Güncelleme Tarihi:
Bu hafta müzik dünyası üç çılgın Türk rapçiyi konuştu. Kool Savaş son albümü Maertyrer (Şehit) adlı solo albümüyle satışlarda liste başı oldu. Depeche Mode ve One Direction ikinci ve üçüncü sırada gelirken, dördüncü sıraya son solo albümü HAK parçasıyla Summer Cem oturdu. Altıncı sırayı ise Deutscher Traum (Alman Rüyası) adlı son albümüyle Eko Fresh aldı.
Alman basını, Almanca rap yapan ve Alman müziğine uluslararası başarı kazandıran bu üç Almanyalı Türkü, “Mikrofon üzerinden uyum başarısı” diye kutladı. Peki kim bu üç Türk? Nerden çıktı? Neyi sever? İbo mu dinler, Ahmet Kaya mı, Orhan Gencebay mı? Müziklerinde Türk tınısı var mı? Türkiye ve Türkçe’yle bağları nasıl? Üç sanatçıyla görüşüp bu soruları sorduk ve beklemediğimiz ilginç yanıtlar aldık.

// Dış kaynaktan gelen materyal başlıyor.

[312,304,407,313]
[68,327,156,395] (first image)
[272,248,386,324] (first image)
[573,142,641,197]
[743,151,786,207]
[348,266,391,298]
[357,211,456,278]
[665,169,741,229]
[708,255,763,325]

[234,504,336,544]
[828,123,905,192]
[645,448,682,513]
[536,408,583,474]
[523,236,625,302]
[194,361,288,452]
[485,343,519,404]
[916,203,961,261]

Üçü de müzik dünyasında çok aktif. Kendilerini yakalamak çok zor. Kool Savaş’ı İsviçre’de, Summer Cem’i İngiltere yolcusuyken yakaladık.
Kool Savaş’la, Almanca konuştuk. Asıl adı Savaş Yurderi. Soğuk savaş anlamında Kool Savaş sanatçı adı. 1975 Aachen doğumlu.

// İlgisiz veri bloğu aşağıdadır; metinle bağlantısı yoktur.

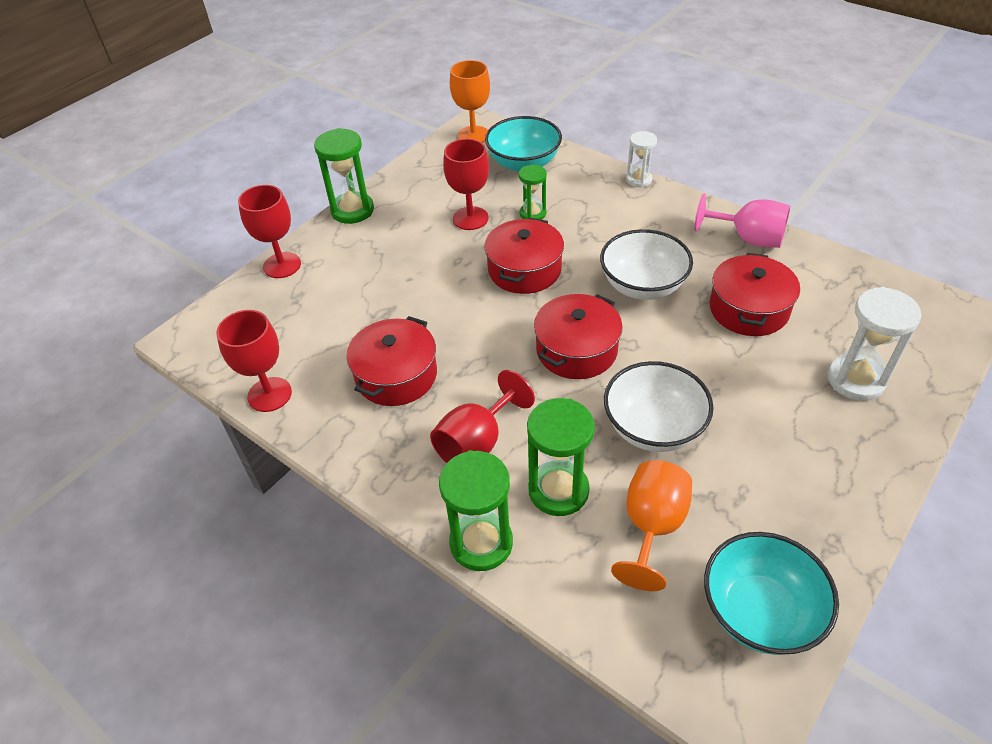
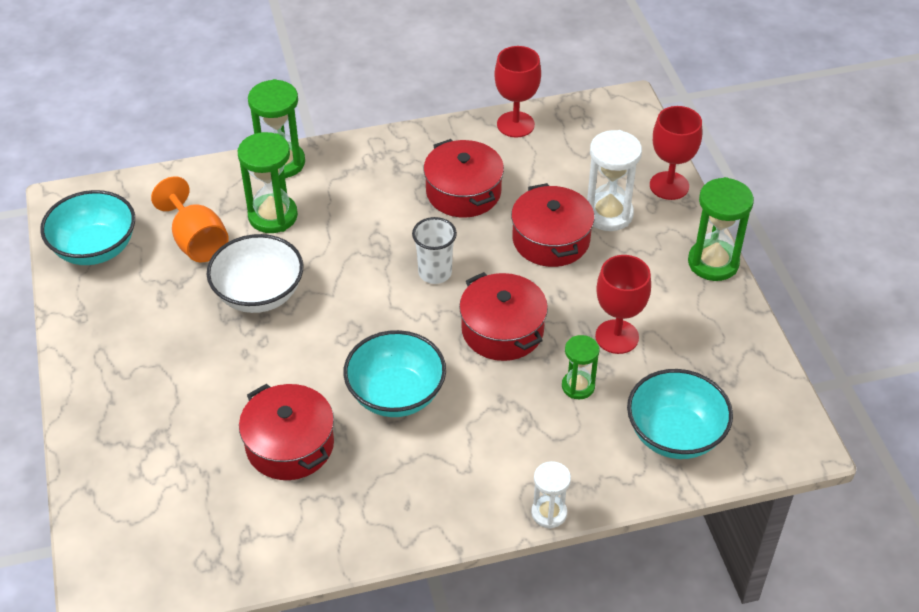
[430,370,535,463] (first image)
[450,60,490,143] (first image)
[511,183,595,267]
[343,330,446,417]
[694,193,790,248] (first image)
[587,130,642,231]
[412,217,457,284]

Bir yaşındayken siyasi olan babayla aile Türkiye’ye gidiyor. Baba siyasetten hapse düşünce, annesi Kool Savaş’ı alıp tekrar dönüyor Almanya’ya. Kool Savaş 1990’dan beri hip-hop müzik sahnesinde. Altın plak ödülü var. Ama her solo albümden sonra kendini geri çekiyor.
İbo’yu seviyorum
-KOOL Savaş’a ilk sorum bu oldu. Karabatak gibisin. Bir kaybolup bir çıkıyorsun. Nereye kayboldun bir yıl?
Çok samimi söyleyeyim, biraz ara vermem gerekiyordu. Biraz özel hayatıma zaman ayırmak istedim. Sadece müzikle meşgul olmak istemedim. Sosyal ilişkilerimi tekrar canladırmak istedim. Kendime bir yıl zaman ayırdım. Biraz Kanada’da, biraz Heidelberg’te kaldım. Yeniden müzik yapma arzum kabarınca, stüdyoya koşup müziğe başladım.
- Senin için memleket neresi?
Annem Aachenli, babam Çorumlu. Ben artık Berlinliyim.
Türkiye’yle bağın nasıl?
Hmmm...
Zor mu cevabı?
Elbette orada köklerim var. Büyük babam orda yaşıyor. Biraz akraba var. Ama onlarla çok fazla bağımız yok. Büyükbabam daha çok bizi ziyaret ediyor. Şunu söyleyebilirim. Türkiye’ye gittiğimde öyle hemen derinden hissettiğim bir vatan hissi yok. Ama kültürel ve insani bağlarım var. Bunlar benim için önemli. Belki biraz daha yaşım ilerleyince, Türkiye’yi gezerek daha iyi tanıma fırsatı bulurum. Ama şimdi birçok Almanyalı Türkün yaptığı gibi Türkiye bir tatil ülkesi bizim için.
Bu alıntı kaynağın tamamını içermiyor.